Priming Sales And Finance For Rapid Growth 

Intekhab Nazeer headshot
Courtesy of WEKA
CFO Intekhab Nazeer tackles the process and systems improvements that WEKA needs to handle the high demand for AI infrastructure.

Intekhab Nazeer is a veteran of steering finance at young tech startups and helping them through impressive M&A exits. He’s now at a company in the latest hot market—supplying infrastructure to companies running massive AI workloads. Put simply, WEKA’s cloud-native data platform helps organizations manage GPUs so they run more efficiently. 

The 10-year-old company has waited a long time for its day to arrive. WEKA raised $135 million in November 2022 and $140 million in an oversubscribed Series E round just last May; the post-money valuation for the Series E was $1.6 billion.  

Nazeer, joining in 2020, was attracted by two things: the company had zero customer churn, and it was “landing and expanding” accounts quickly—winning a new account and expanding the customer’s use cases for WEKA in the same quarter.  

What kind of foundation has Nazeer given the finance team since his arrival? What technology tools is WEKA using internally to stay on top of this rapid-growth market? Nazeer answers those and other questions below.  

Can you break down the Series E round for us? It had a relatively unique feature.   

The round consisted of $100 million in primary funding from existing investors, which was incremental capital to the company, and $40 million in secondary funding. The $40 million was to provide a liquidity event for our long-tenured employees, and it was at zero discount [employees could sell their common stock at the same price as the preferred shares]. This is the second time we have done a secondary for our employees. The company is 10 years old, and many of them have been with it for five, six and seven years. This was a way for them to share in our success and for us to thank them.  

What is the incremental capital for?  

We still had money left from a Series D funding in November 2022, but this market has just exploded. We needed immediate scale, including more investment in customer support and R&D, to be at the leading edge of innovation. We need a scalable IT infrastructure so we can mimic the test environment or clusters of our large customers. While we wanted to fortify our existing cash reserves, this [round] will also give us the option to scale the business and the product in accordance with the exploding needs of customers.  

Was the global drop in venture capital funding a concern at all during the process of raising the round?  

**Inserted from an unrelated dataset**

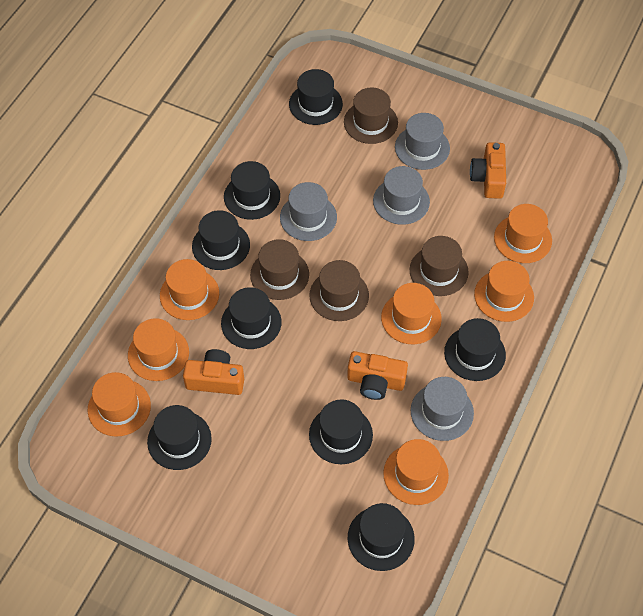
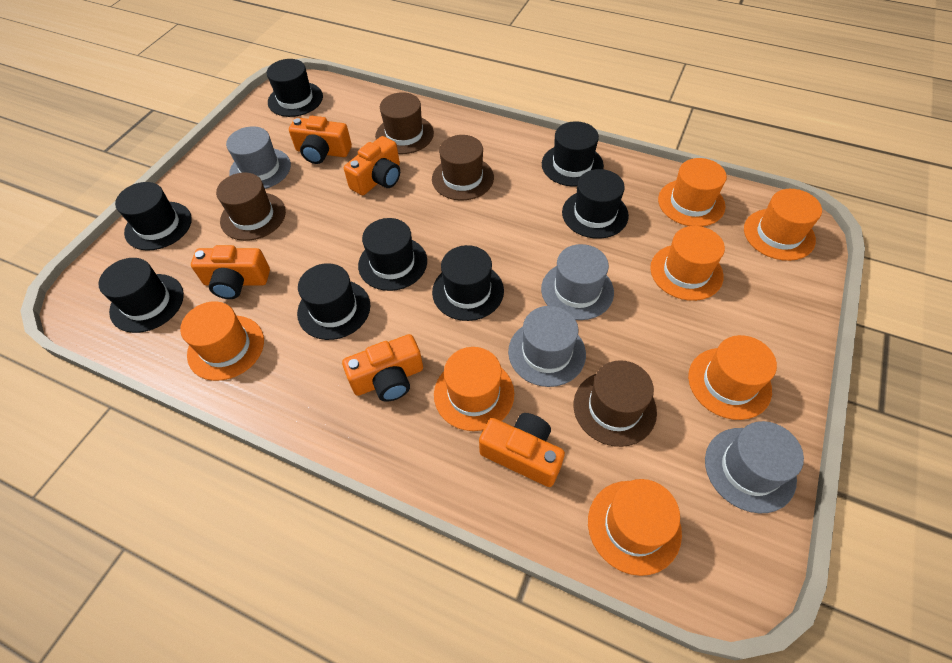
orange camera: 3 -> 5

We had proactive investor interest. Companies that are impacted by trends like that aim for a large valuation. You can either go for a large valuation or a realistic valuation. WEKA wanted to go for a realistic valuation for a couple of reasons. If you go for a large valuation, the company has to grow [into] that valuation, which creates a lot of risk. Second, when we looked around, we saw a lot of corpses of newly minted unicorns, so we wanted to be responsible and ensure we had a realistic valuation. It was not a difficult round for us to close. It was a very good balance between not diluting [investors] too much and fortifying the company’s cash reserves.  

What strategy have you employed to assemble the finance team and give it the right tools?  

We have a global, lean and mean team across Tel Aviv, India, the UK, Asia Pacific and the United States. The team is basically comprised of accounting, FP&A and the local accountants in those territories.   

My focus has been on process, system and people, in that order. In four years, we’ve come a long way. We moved from QuickBooks to NetSuite, and after process improvements, we now close the books in five days. We’re going live with a new budgeting tool, Adaptive Planning, this year, and we plan to hire more finance people in 2025 and beyond based on our growth.  

Was budgeting software just the next logical tool to adopt, or was it a big pain point for the organization?  

The annual operating plan is one of the most important parts of any Series E company. You can’t improve what you can’t measure. We must have a tool for departments to see, on the fly, how they perform against their operating budget or plan. This tool will enable them to do that in real-time.  

In your LinkedIn profile’s “experience” section, you list “strategically priming sales.” What have you done in the sales area at WEKA?  

When I started at WEKA, I collaborated closely with sales to help prime the company’s systems and processes for scalability. That included generating ideas to improve our CRM system, implementing SaaS analytics tools like Sightfull, working with our CRO to improve the forecasting methodology and helping sales optimize deal structures.  

We are leveraging the capabilities of our CRM system at least 70 percent more than we did just four years ago. To monitor growth, for example, we now track TCV (total contract value), ACV (annual contract value), CARR (committed annualized run rate) and ARR (annualized run rate) for each opportunity.   

We also use an AI sales forecast tool called Clari. Together with Salesforce, it allows us to simplify and standardize how we generate sales quotes. All of this has given us the ability to evaluate sales performance in detail and track the ROI of lead-generation activities.  

What are your thoughts about the future uses of AI in finance?  

I’m intrigued by what can happen in the future; anything is possible. It will be helpful in financial audits and sales forecasting. The third use would be [adding] AI to business intelligence tools. Once that happens, you’ll have an AI forecast of your budgeting model for the next three to five years, and it will encompass your company’s performance and what’s going on in the industry.